When we think of the gay lifestyle, I think many find it offensive because it may often be exercised in defiance of all three sins. Cruising bath houses for sex in which there is no commitment is clearly fornication. I wouldn't expect that there is much kissing going on, so that this sex would much other than sodomy is probably out of the question. Gay men do indeed love each other and there's no question that adulterous treachery is a problem. Quite frankly, now that I think about it, the lack of consideration many gay men might have for their risk of STDs is foolish, perverse and selfish. I think that if we are called to judge, as Christians, the nature of the sins of gay men, then we must look at least this closely. Certainly our clergy must look closer.

I would add I am very much concerned with the role of the priest as a counselor and I do see a competition between that role and that of the modern day psychoanalyst. So I think that the Church should expect the clergy to understand as well as they can what the nature of the beast is. Is that being gay friendly? Yes. It is saying that a priest who condemns or ignores the human without close guidance, someone who merely throws the good book at them, is not fulfilling their role in maintaining the Body of Christ.
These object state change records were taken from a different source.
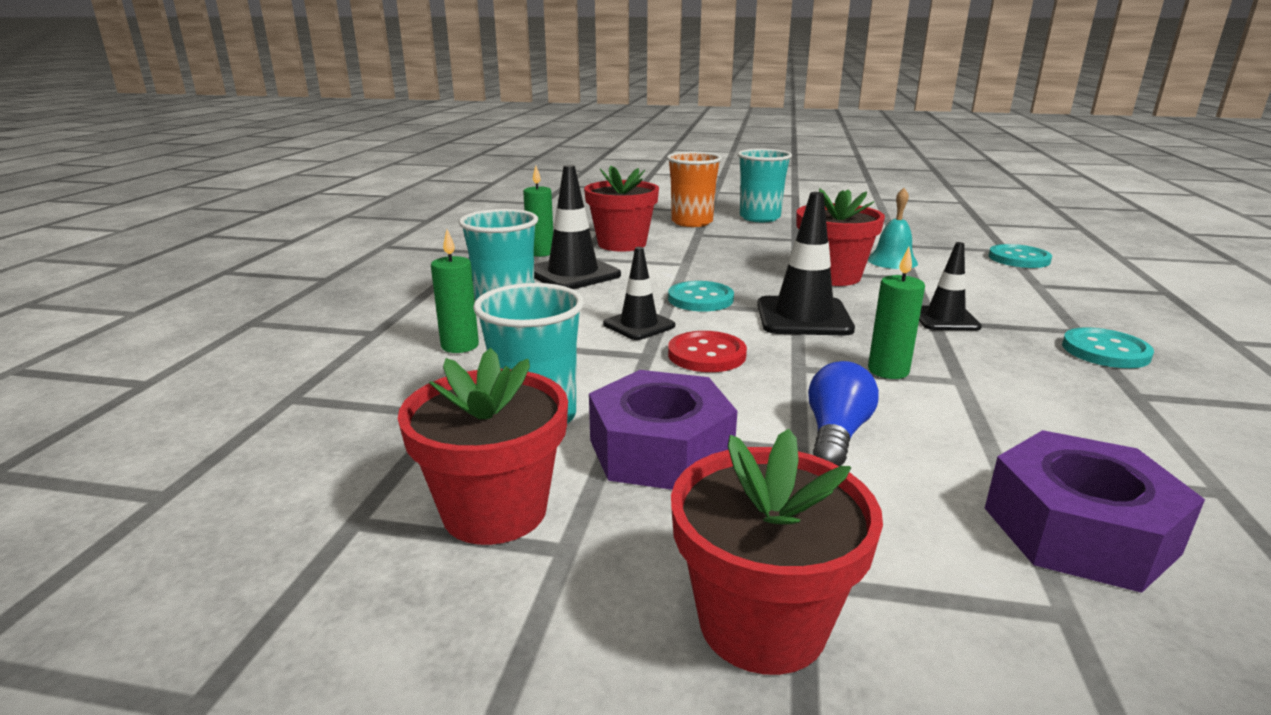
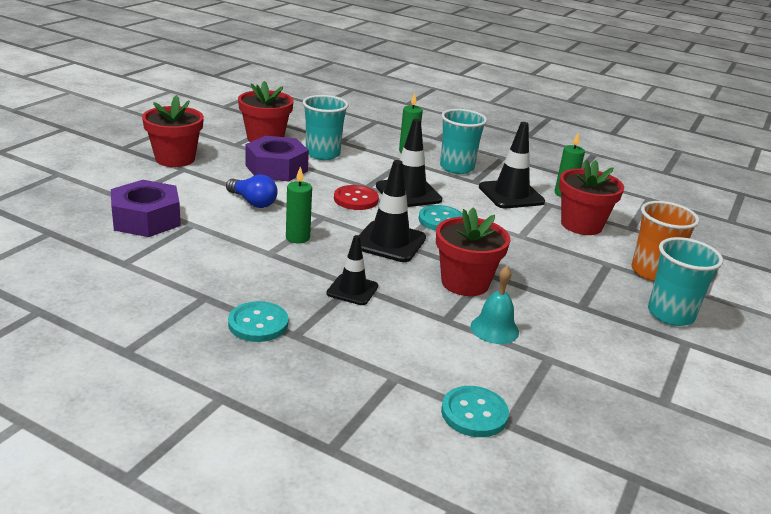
camera: 105 degrees right, 5 degrees up
(639, 325) = (408, 193): black traffic cone -> black traffic cone, size x1.59

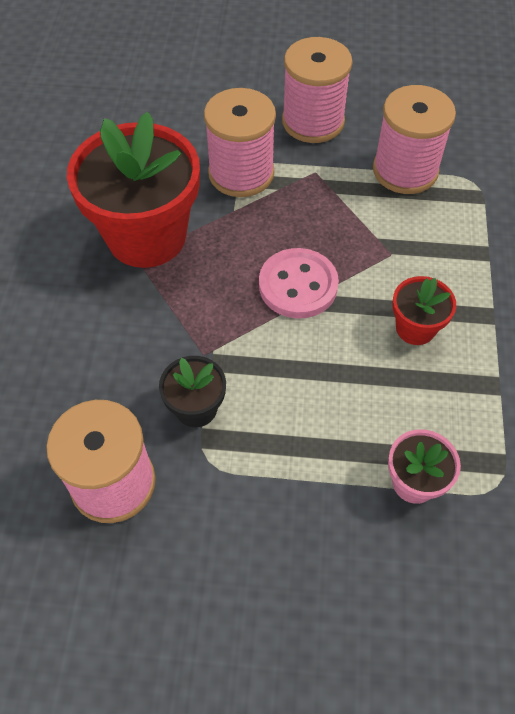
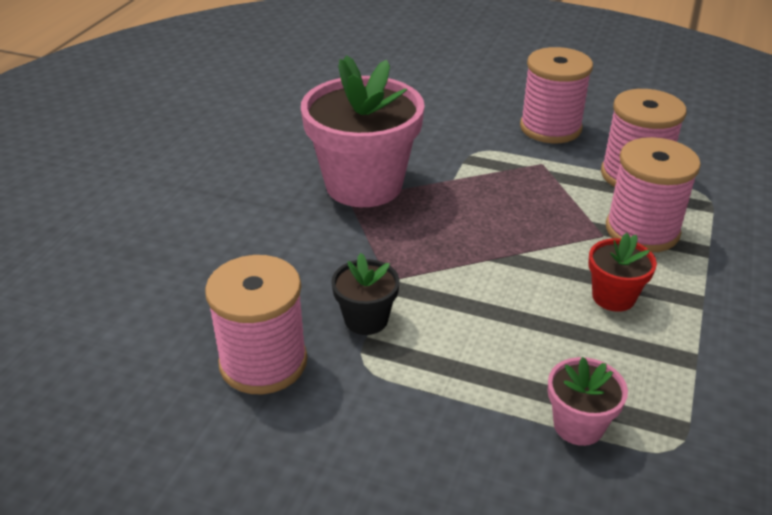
camera: 15 degrees right, 20 degrees down
(146, 236) = (364, 185): red flower pot -> pink flower pot
(241, 173) = (469, 154): pink spool -> pink spool (642, 230)
(298, 285) = (499, 243): pink button -> none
How is it that a gay man can lead as righeteous a life as a married man? Does it have to do with kind of sexual behavior they engage? Absolutely, but the devil is in the details. The Church has to go there even if most Christians are too skittish and disturbed by the prospects in the case of gay sex. But more importantly, does righteousness and repentance only have to do with what kind of sex they have? Not at all, and the sooner we can get this fixation out of our minds, the sooner we will be able to obey the commandment to love our brothers as ourselves.